To provide a less-invasive procedure for video-assisted thoracic surgery (VATS), we prospectively evaluated the feasibility of two existing VATS approaches.


We conducted a prospective cohort study to determine the feasibility of two strictly defined types of VATS lobectomy. Based on free decisions made by patients after hearing similar preoperative explanations using the same table, either one modality was adopted. The perioperative variables, including operation time, blood loss, morbidity, mortality and particularly post-thoracotomy pain and long-term survival, were evaluated for the assisted VATS and the complete VATS groups.


We reviewed 104 consecutive patients who had clinical T1N0M0 non-small-cell lung cancer. Twenty-six patients (ASSIST group) chose lobectomy performed via an anterolateral small thoracotomy by using a rib spreader with a combination of thoracoscopic and direct views. Seventy-eight patients (PURE group) chose complete VATS in which only a monitor was used during smaller-access thoracotomy without a rib spreader. All clinical parameters that were scheduled to be measured during the perioperative period were found to be acceptable using both approaches. The ASSIST group had a significantly high odds ratio of using additional painkillers except epidural anaesthesia when compared with the PURE group, as shown by multivariate logistic regression analysis.

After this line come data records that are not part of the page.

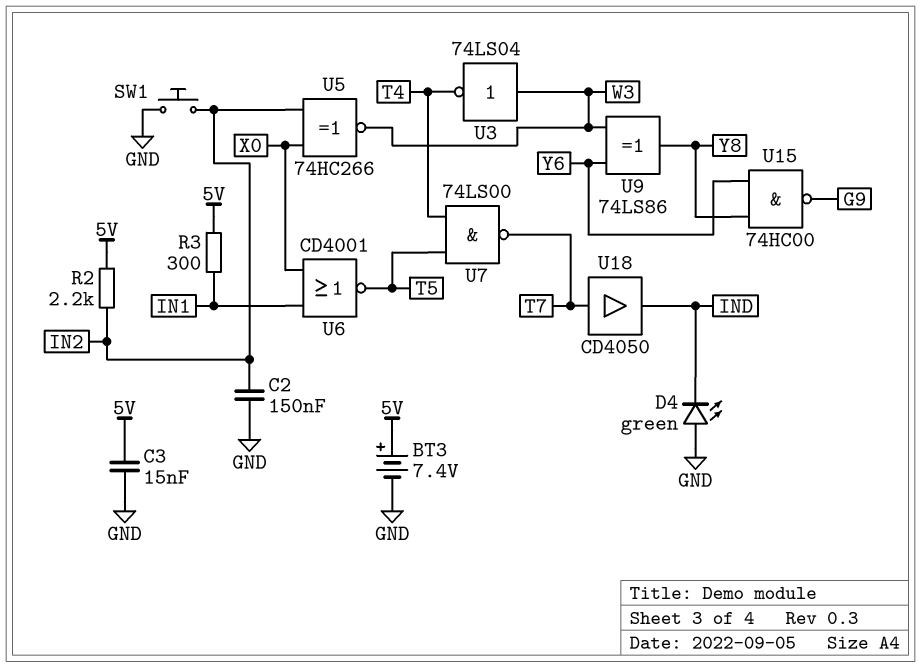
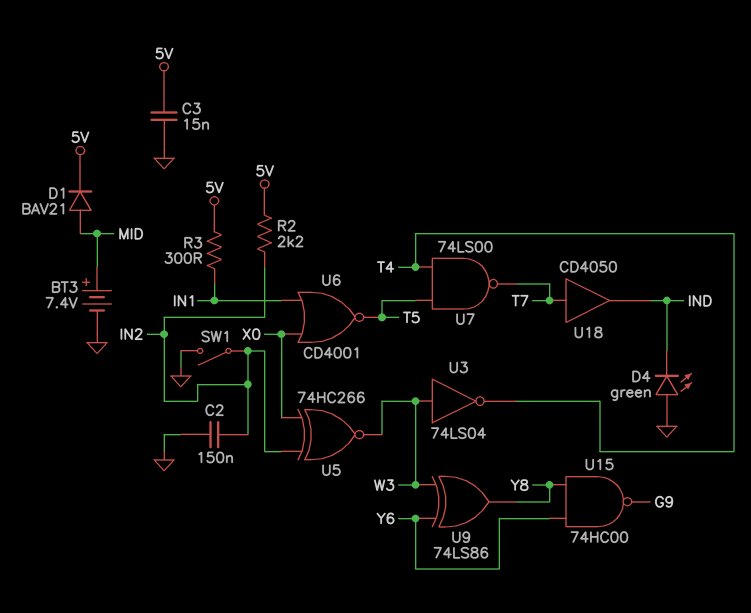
BT3: 7.4V (plus 5V, minus GND) -> 7.4V (plus MID, minus GND)
D1: none -> diode BAV21 (A MID, K 5V)
SW1: button (GND, IN2) -> switch (GND, IN2)

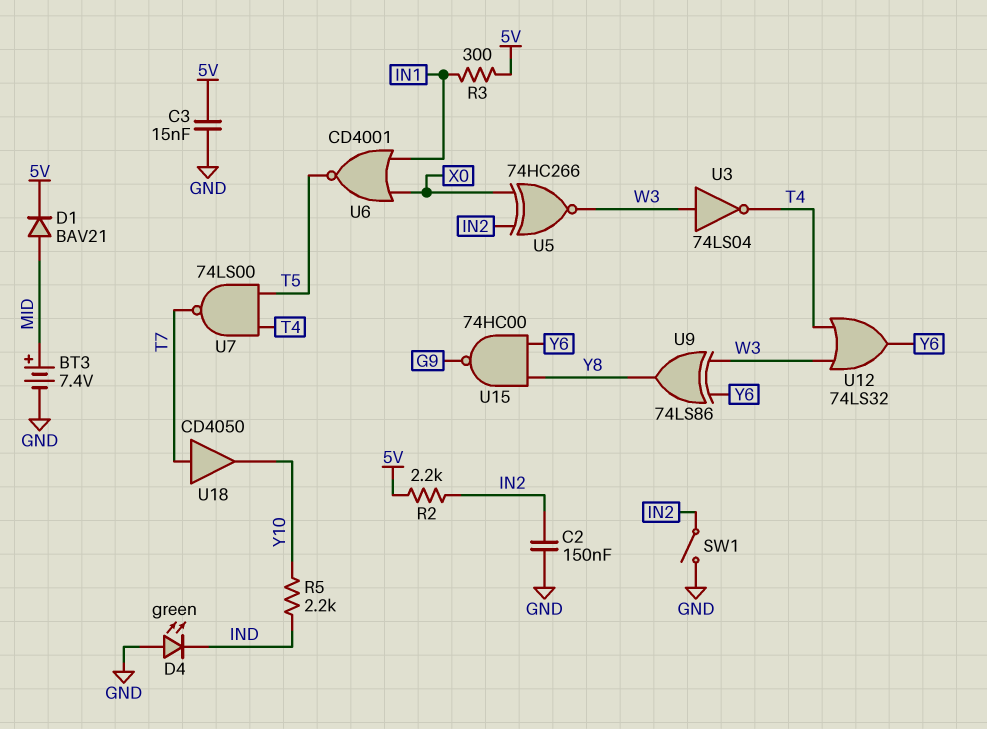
R5: none -> 2.2k (IND, Y10)
U12: none -> OR 74LS32 (in T4, in W3, out Y6)
U18: buffer CD4050 (in T7, out IND) -> buffer CD4050 (in T7, out Y10)

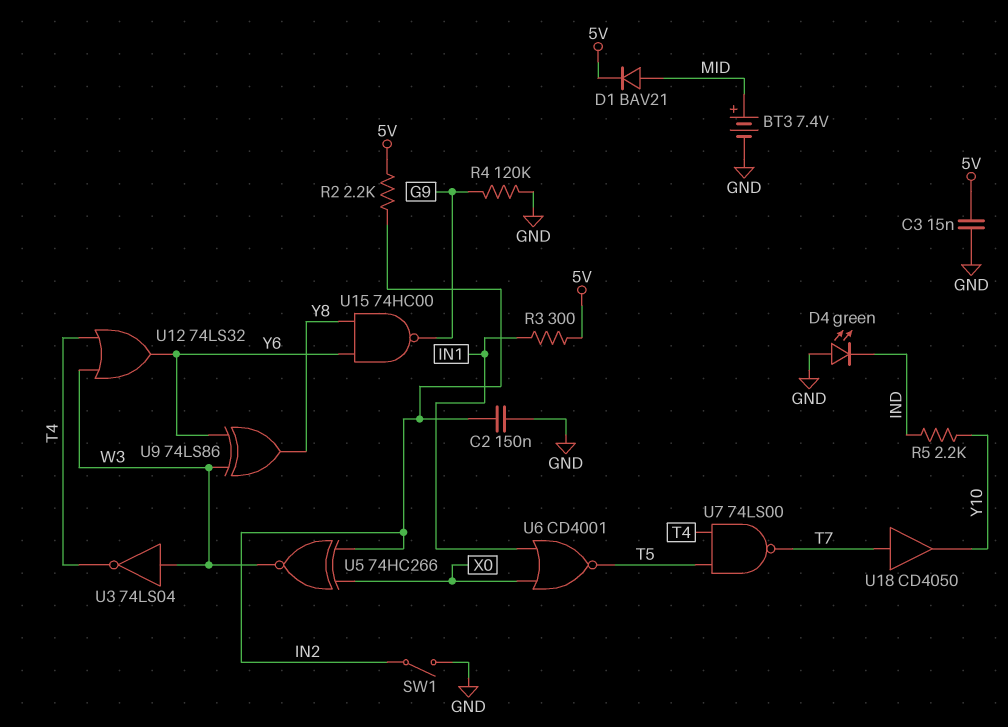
R4: none -> 120k (G9, GND)

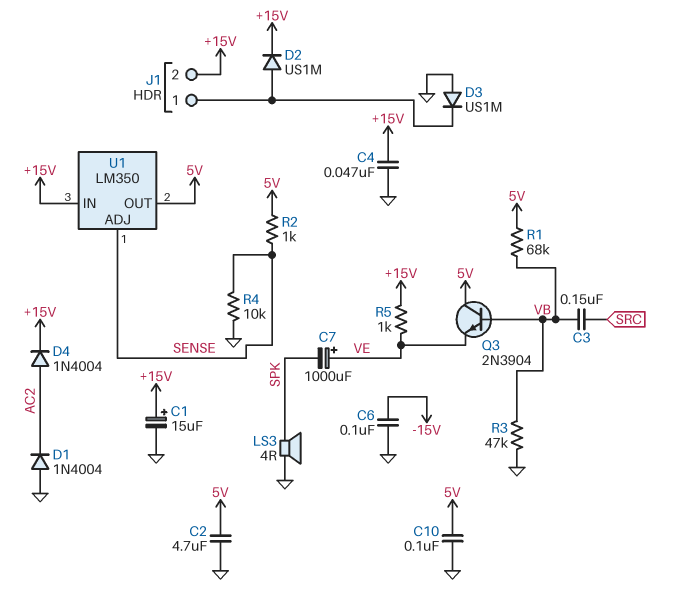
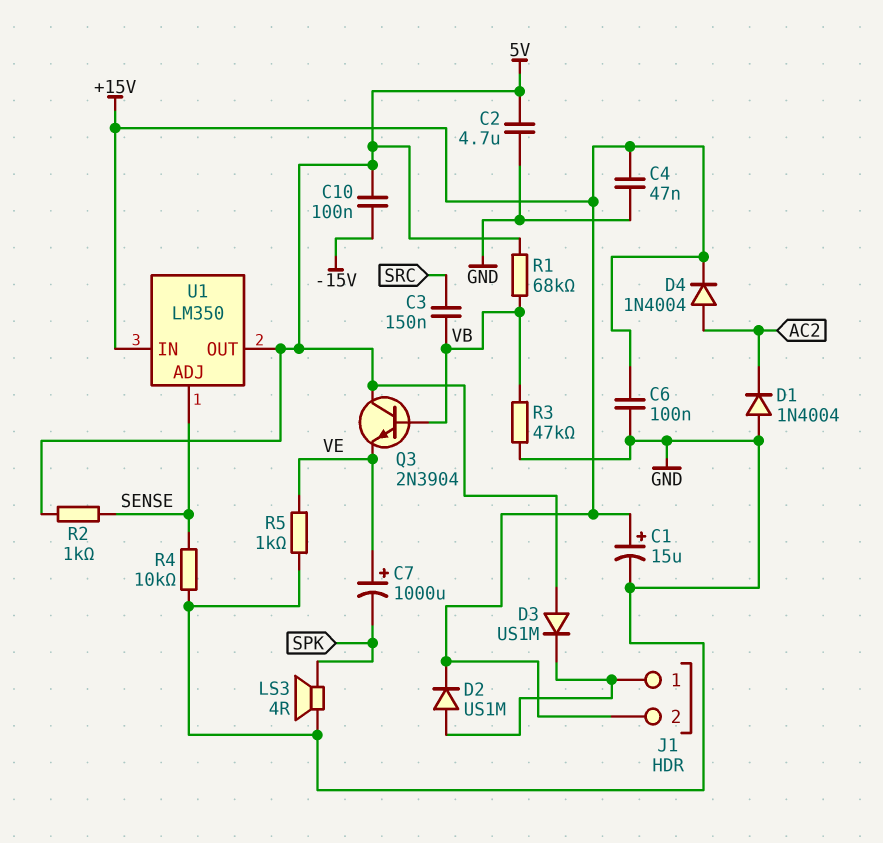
C6: 100nF (-15V, GND) -> 100nF (+15V, GND)
C10: 100nF (5V, GND) -> 100nF (-15V, 5V)
D3: diode US1M (A GND, K J1/1) -> diode US1M (A 5V, K J1/1)
R5: 1k (+15V, VE) -> 1k (GND, VE)

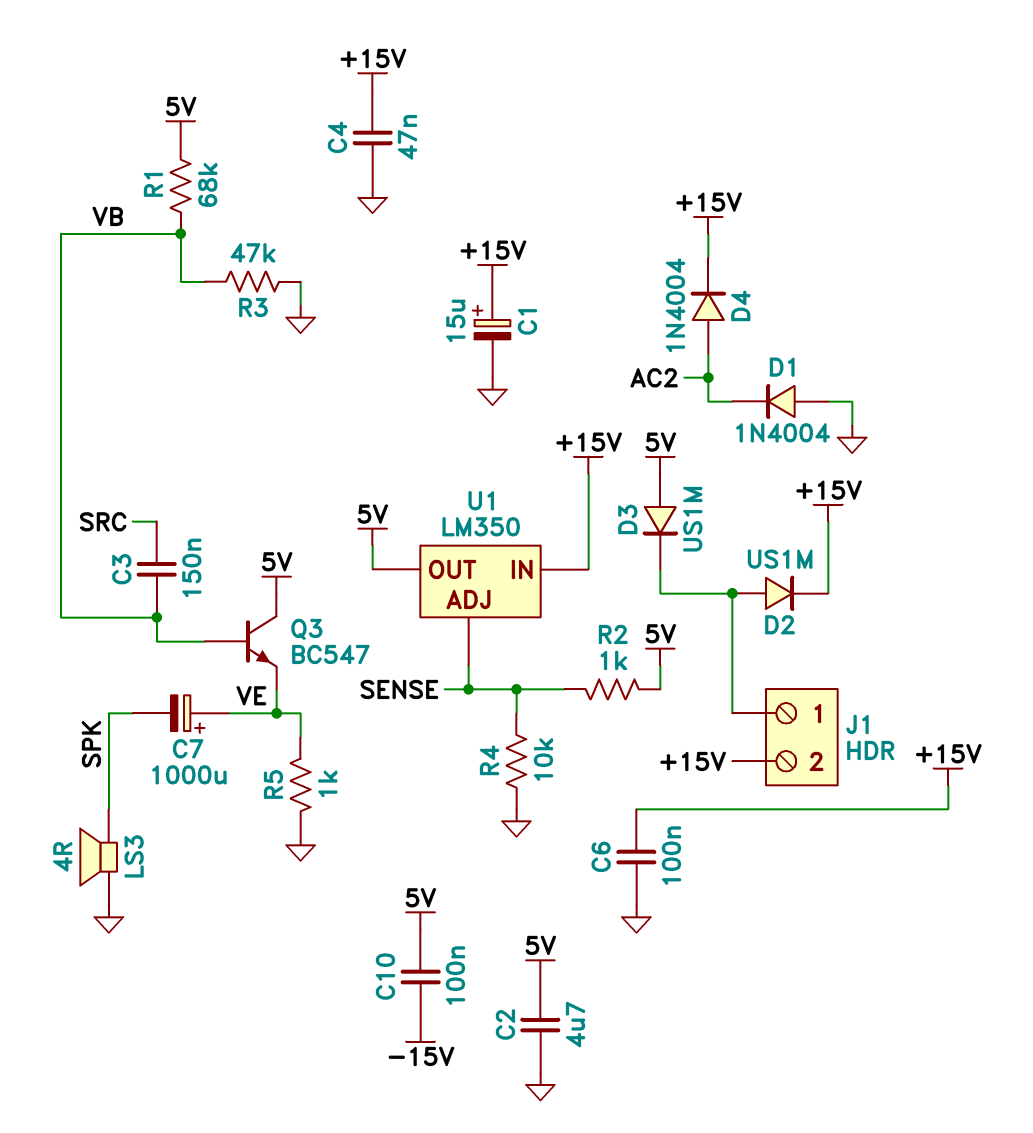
Q3: NPN 2N3904 (B VB, C 5V, E VE) -> NPN BC547 (B VB, C 5V, E VE)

Patients in the PURE group exhibited early recovery from surgery, but their operation time was longer. Disease-free and overall 5-year survival rates were equivalent between the two groups.


Both procedures are feasible with regard to perioperative factors and long-term survival rates. Patients undergoing complete VATS required less medication than those undergoing assisted VATS.


Lobectomy; Minimally invasive surgery; NSCLC (non-small-cell lung cancer); VATS (video-assisted thoracic surgery)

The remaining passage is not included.